Unscrupulous consultants and corrupt players knew exactly how to exploit the loopholes in the regulations. They rigged the bids, got themselves hired, used fake documents for safety netting, and then lined their pockets while installing highly flammable materials on the building's exterior.
The fact that bid-rigging is common in Hong Kong maintenance works means Wang Fuk Court isn't an isolated incident. It’s a systemic crisis. Right now, thousands of older high-rises across Hong Kong are undergoing or planning facade renovations. If the regulatory body supervising these works is incompetent, we are sitting on a ticking time bomb.
Dismantling the Bureaucracy
The independent committee examining the fire—chaired by Judge David Lok Kai-hong alongside Chan Kin-por and Rex Auyeung Pak-kuen—is set to submit its final report to Chief Executive John Lee Ka-chiu in late October 2026. They delayed the submission to wade through over a million files and testimonies from 80 witnesses.
We already know what the core issue is. The structural division of building enforcement in Hong Kong is broken.
Merging the ICU into the Buildings Department is the most logical step forward. It cuts out the middleman. It eliminates the duplicate roles. Most importantly, it creates a single standard of accountability.
If the Buildings Department takes full control, there will be no more excuses about whether a regulation applies to a specific type of government-built complex. There will be no more finger-pointing between two different bureaus. A building is a building. A fire hazard is a fire hazard. The rules must apply equally to everyone, regardless of who built the property.
Dismantling the ICU will also allow Hong Kong to consolidate its inspection resources. Instead of training two separate sets of surveyors who operate under different cultures, the city can build a larger, more aggressive force of Buildings Department inspectors.
Next Steps for Hong Kong Housing Safety
Fixing this mess requires immediate action. The government shouldn't wait for the final report in October to start making structural changes.
If you are a property owner, a district councillor, or a policymaker, here are the immediate steps that need to be pushed forward:
- Enact the Merger Immediately: Move all current ICU personnel and responsibilities under the direct command of the Buildings Department. Eliminate the ICU as a standalone unit within the Housing Bureau.
- Establish Unannounced Inspection Protocols: Ban the practice of giving advance notice to contractors before safety inspections. Establish strict penalties, including immediate termination and criminal prosecution, for any government official who tips off a construction firm.
- Overhaul Project Procurement: Reform the Urban Renewal Authority's Smart Tender system to include mandatory independent cost estimations and aggressive anti-fraud screening to block bid-rigging networks.

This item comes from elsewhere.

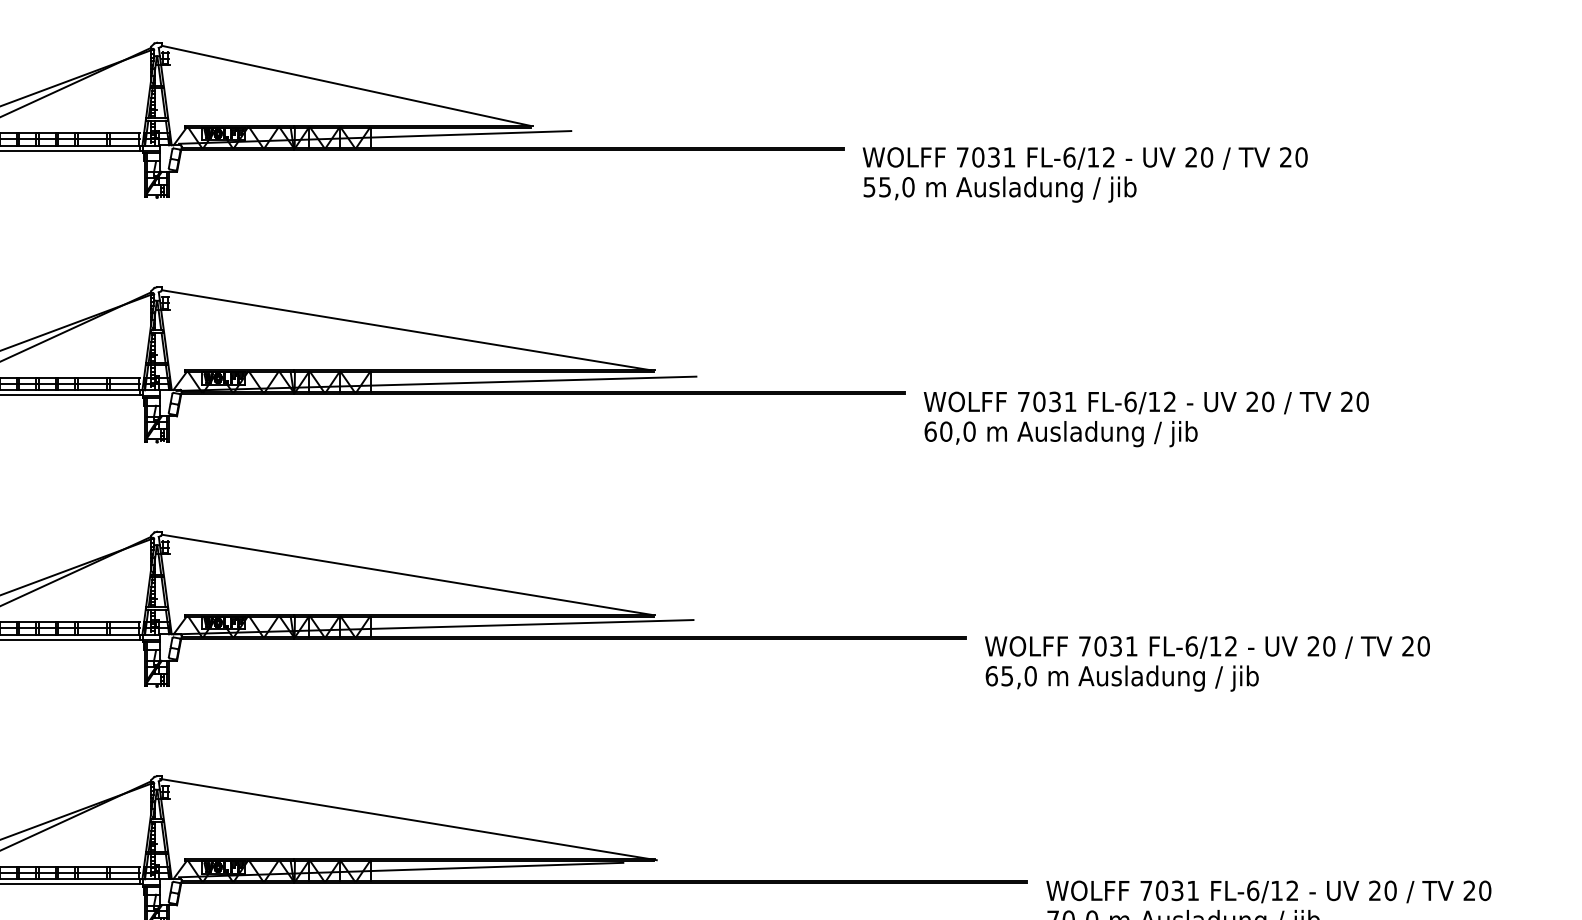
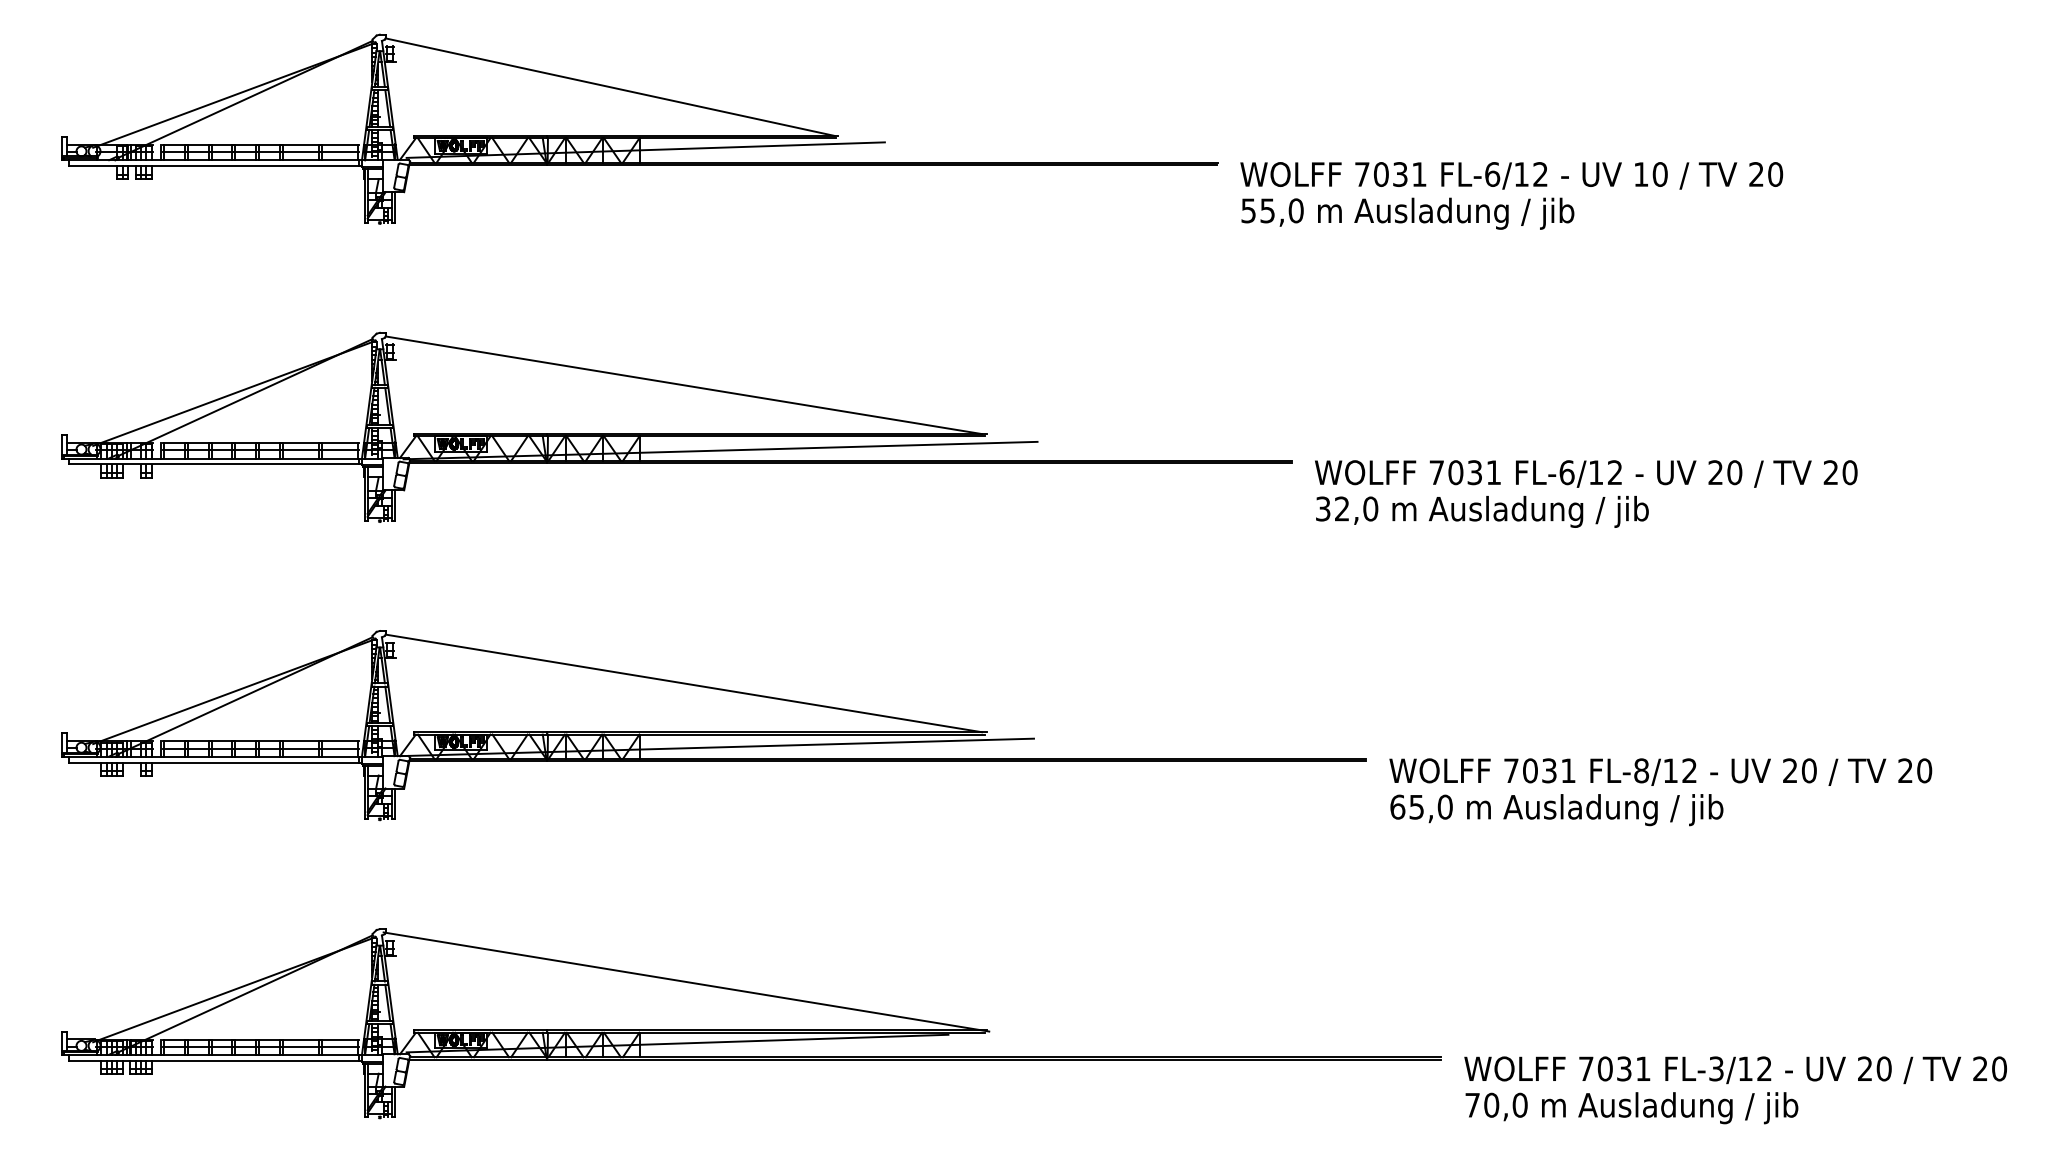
text: (1190, 157) -> (1640, 174), 20 -> 10
text: (938, 431) -> (1332, 508), 60,0 -> 32,0
text: (1191, 646) -> (1641, 770), FL-6/12 -> FL-8/12
text: (1253, 890) -> (1716, 1068), FL-6/12 -> FL-3/12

- Ban Flammable Temporary Materials: Create a definitive, zero-tolerance blacklist of materials like specific polyfoam boards and non-fire-retardant scaffolding nets for all construction sites, regardless of temporary use arguments.
The 168 lives lost in Tai Po cannot be brought back. The absolute least the Hong Kong government can do is ensure that a fragmented, lazy bureaucracy never opens the door to such a nightmare again. It is time to end the administrative division and build a unified, unyielding wall of regulatory enforcement. Eliminate the ICU. Save lives.